● RECORDS FOR THE TASK
↓↓↓

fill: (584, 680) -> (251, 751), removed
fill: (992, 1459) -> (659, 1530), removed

↑↑↑
↓↓↓

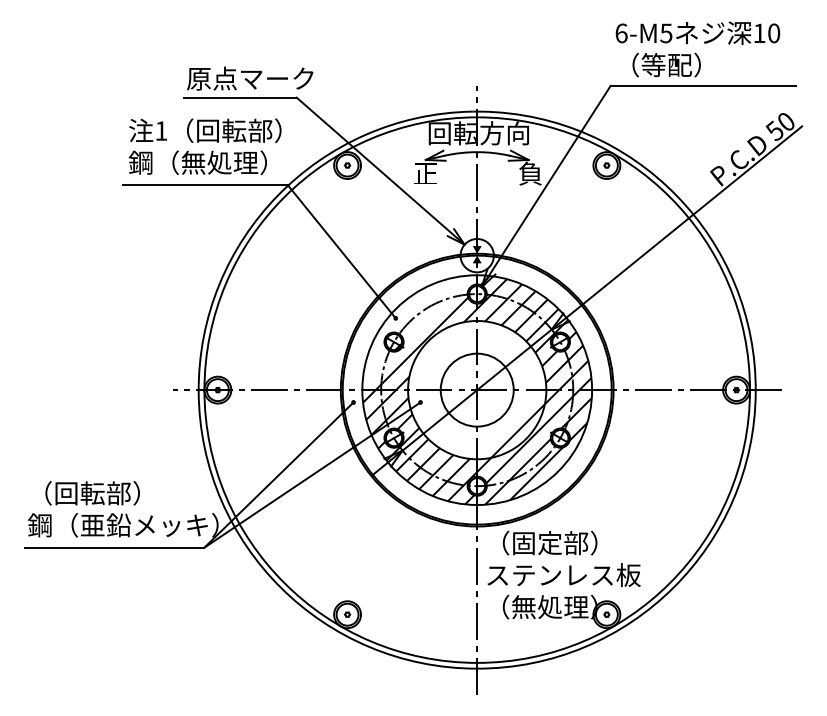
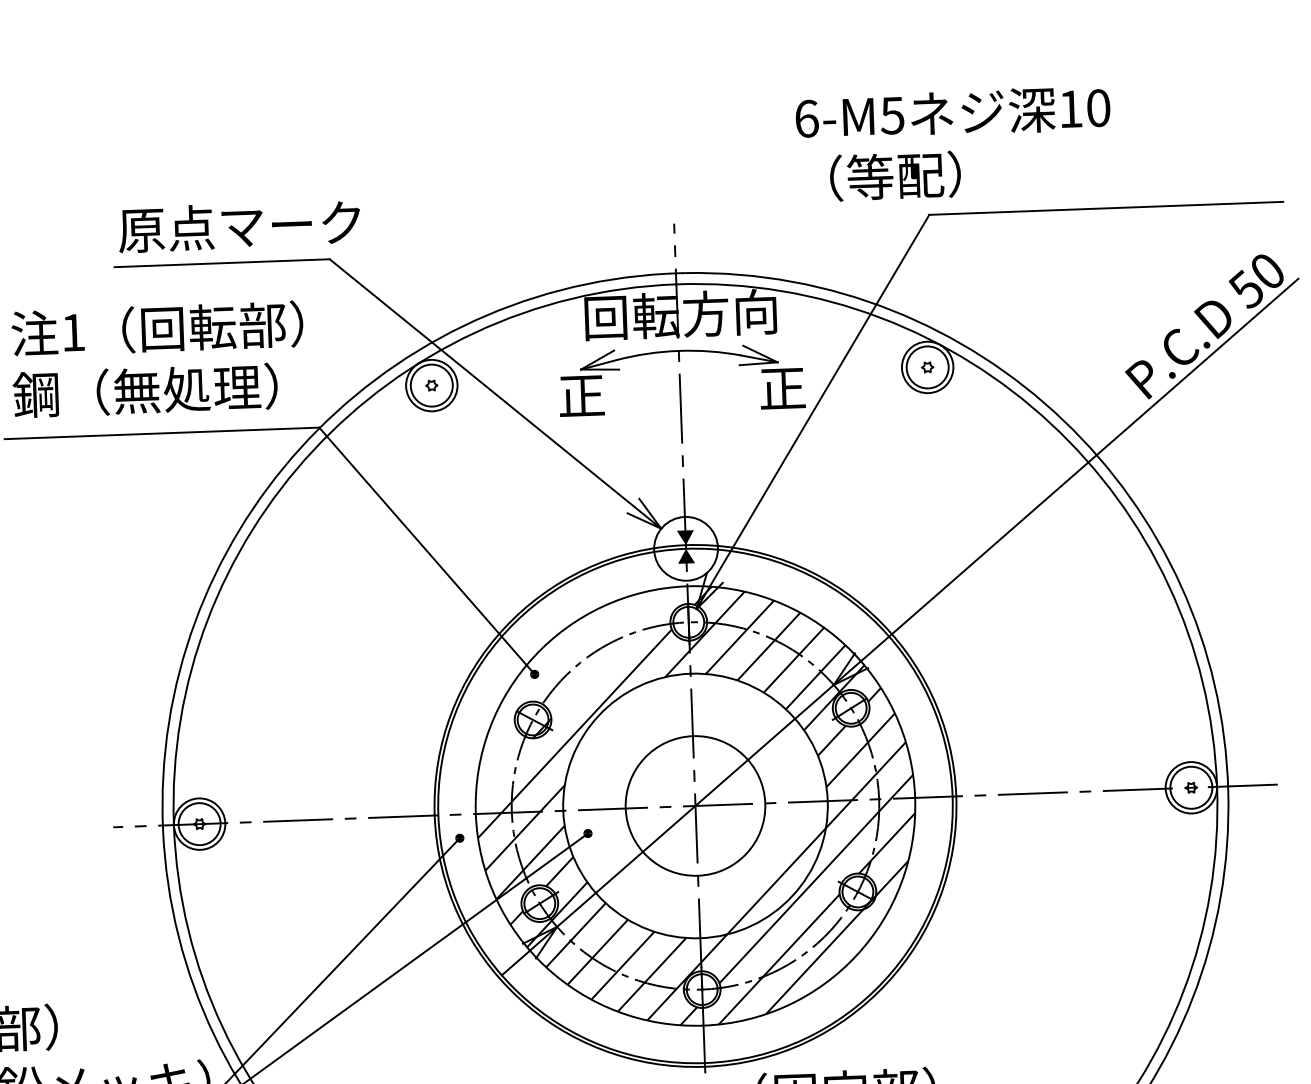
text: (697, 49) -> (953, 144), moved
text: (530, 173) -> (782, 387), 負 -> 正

↑↑↑
↓↓↓

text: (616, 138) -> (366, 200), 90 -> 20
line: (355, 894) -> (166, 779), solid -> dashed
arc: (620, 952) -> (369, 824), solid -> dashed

↑↑↑

● YOUR GOAL
Looking at the data above, return every line from the one with "text: (616, 138) -> (366, 200), 90 -> 20" down to the one with "arc: (620, 952)", exactly and inclusively.

● EXERCISE RESPONSE
text: (616, 138) -> (366, 200), 90 -> 20
line: (355, 894) -> (166, 779), solid -> dashed
arc: (620, 952) -> (369, 824), solid -> dashed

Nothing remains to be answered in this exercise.